Montescudo

Montescudo

Ha origini antichissime, grazie a diverse ricerche archeologiche sono state rinvenute tombe di epoca romana e colonne appartenenti ad un tempio dedicato a divinità pagane.
Sotto il potere di Augusto, Montescudo, servì come base militare utilizzata per il cambio dei cavalli, da Rimini a Roma.
Con il tempo il comune ha visto diversi cambiamenti, a partire dal X secolo, periodo in cui si fa risalire la nascita del primo castello.
Nel 1233, per sottrarsi al dominio dei signori di Urbino, i Montescudesi, giurarono fedeltà al comune di Rimini, ciò portò a sanguinose lotte fra le due casate in continua lotta fra di loro, ovvero i Malatesta e i Montefeltro, fino a quando, nel 1555 il Papa decise di donarlo al Marchese Nicolo di Bagno, per poi ritornare, un secolo dopo, sotto il potere Pontificio.
Nel 1797, sotto la campagna Napoleonica e l’invasione del territorio Romagnolo da parte dei francesi, una delegazione di Montescudesi si recò a Rimini per omaggiare le gesta di Napoleone, il quale, viste le aspirazioni liberali dei cittadini di montescudo, disse “Montescudo è degno della bandiera francese”, onorandoli di tale vessillo.

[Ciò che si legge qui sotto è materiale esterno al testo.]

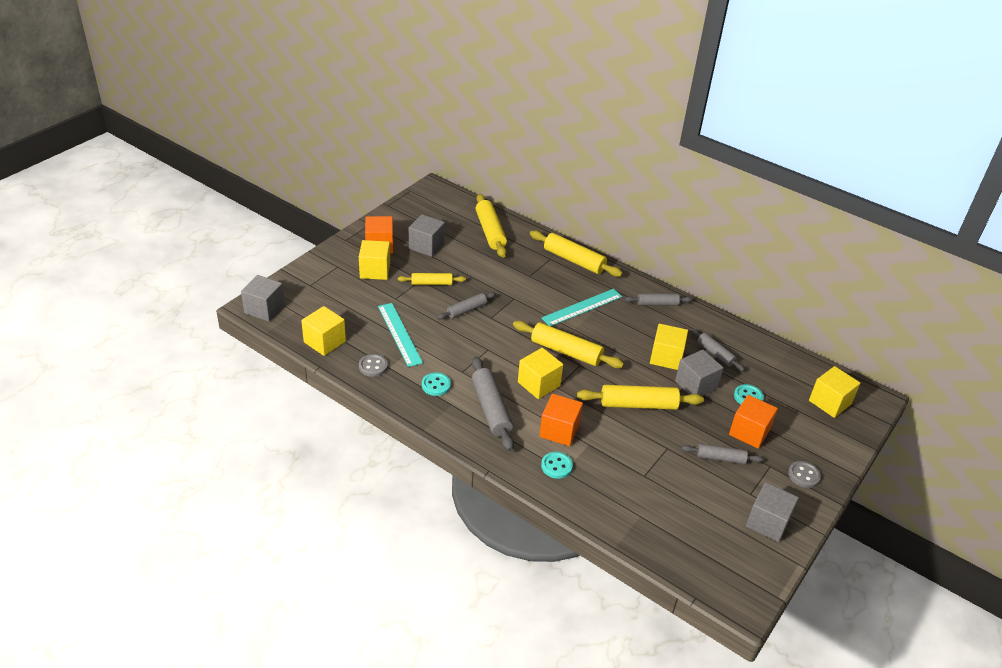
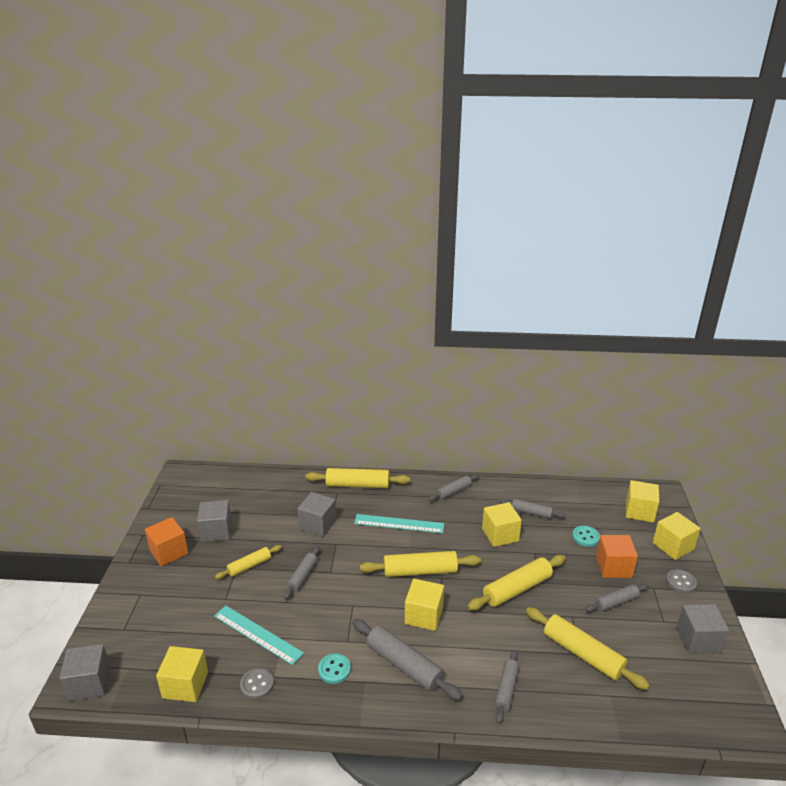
camera: 30 degrees left, 10 degrees down
(375, 270) = (183, 580): yellow cube -> yellow cube (673, 546)
(490, 231) = (265, 491): yellow rolling pin -> yellow rolling pin (583, 654)
(556, 466) = (506, 689): turquoise button -> grey rolling pin
(559, 430) = (478, 651): orange cube -> none
(582, 307) = (399, 523): turquoise ruler -> turquoise ruler turned 75 degrees clockwise
(696, 385) = (542, 547): grey cube -> grey cube (318, 524)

Fu proprio sotto Napoleone che Montescudo conobbe il suo periodo di massima ricchezza e prosperità, quando nel 1789, costituitasi la Repubblica Cisalpina, il generale, ricordandosi del Comune, lo elevò a terzo Cantone del Dipartimento del Rubicone nonché Distretto Territoriale, assegnandogli vari Uffici quali: la Pretura, il Catasto, la Leva, il Censo, e l’ufficio Postale. Dopo la caduta di Napoleone nel 1815 Montescudo ritornò sotto il Governo Pontificio che, per i suoi sentimenti liberali in precedenza dimostrati, venne ridotto a semplice Comune senza appodiati.
Nell’ultimo conflitto mondiale, Montescudo, fu in parte distrutto dai bombardamenti, per poi essere ricostruito a conflitto terminato.
La storia e la bellezza di Montescudo è da attribuirsi alla casata dei Malatesta, che dotarono il Comune di una bellezza straordinaria sia dal punto di vista storico, culturale e anche architettonico, tanto che fu spesso contesa per via del suo immenso patrimonio.
Nel VIII secolo, per via della presenza di straordinarie torri, rocche, castelli e villaggi, Montescudo, fu definito “regione o provincia dei castelli”.